Activism at Public Companies Erodes Gender, Racial and Ethnic Diversity, but also Results in Younger, More Independent Boards

Webinar on September 7th at 11 AM ET to Review Findings

NEW YORK, NY, August 24, 2017 – Shareholder activism at S&P 1500 companies results in corporate board members who are younger and more independent yet less diverse along gender, racial and ethnic lines, according to a new report, The Impact of Shareholder Activism on Board Refreshment Trends at S&P 1500 Firms. Commissioned by the Investor Responsibility Research Center Institute (IRRCi) and undertaken by Institutional Shareholder Services, Inc. (ISS), the report examines hundreds of new directors who joined S&P 1500 company boards as a result of activist campaigns over the study period from 2011 through 2014.

Activist investors typically favored nominees with financial experience, while incumbent boards favored nominees with executive experience. In all, some 380 new board candidates were put forth during those four years as a result of activist efforts.

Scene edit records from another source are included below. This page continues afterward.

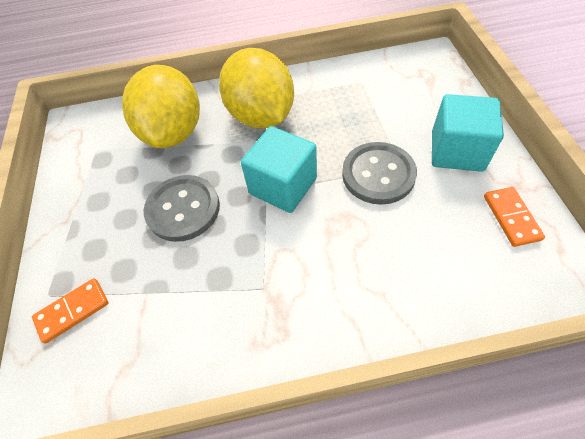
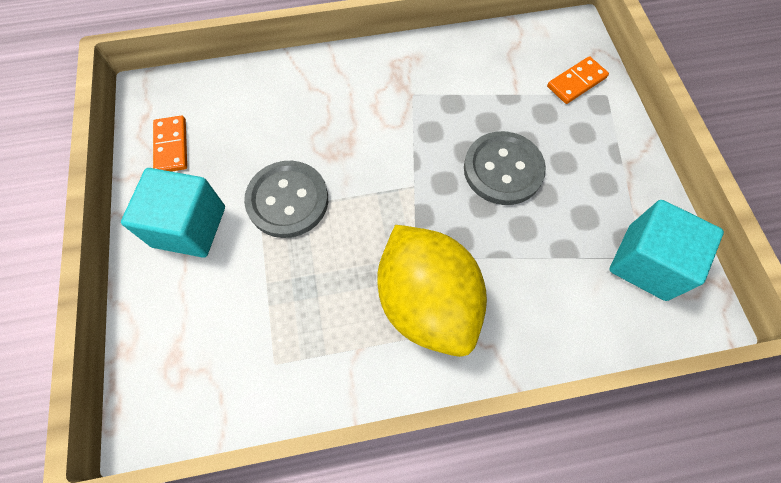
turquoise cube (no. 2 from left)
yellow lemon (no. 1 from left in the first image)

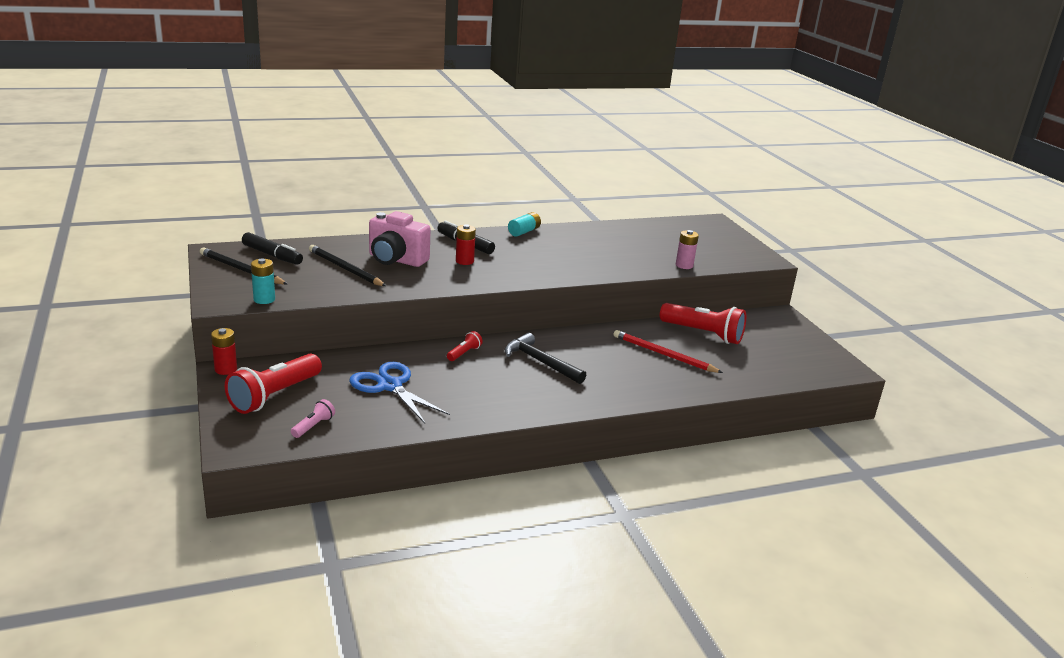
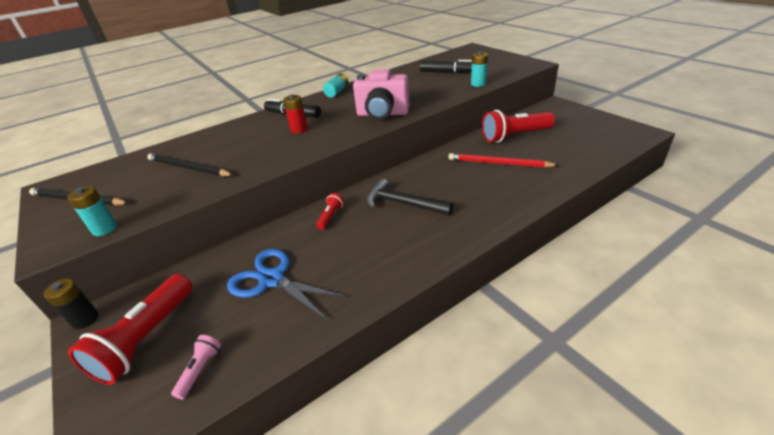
black battery
pink camera
black marker (no. 2 from left)
turquoise battery (no. 3 from left)
red flashlight (no. 3 from left)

A webinar is scheduled for Thursday, September 7, 2017, at 11 AM ET to review the findings and respond to questions. Register at no charge here.

Download the full report here.

The report also provides in-depth data on the boardroom impacts of activism in a number of areas. For example, with regard to board diversity, the analysis reveals study company boards were less likely to have at least one female director following an activist campaign than they were preceding one, decreasing from 87.1 percent to 82.8 percent. Similarly, the analysis finds that company boards were less likely to have at least one minority director following an activist campaign as compared with preceding one, resulting in a four percentage point decline to 51.6 percent. “If you want to ignite a heated discussion, just bring up the topic of shareholder activism,” said Jon Lukomnik, IRRCi executive director. “But lost in the debate is the impact that activism has on corporate boards. The new report closes that gap with the first deep dive on the implications of dissident campaigns on corporate boards. What we’ve found is a bit of a mixed bag – there is more financial expertise and independence, but also less diversity.”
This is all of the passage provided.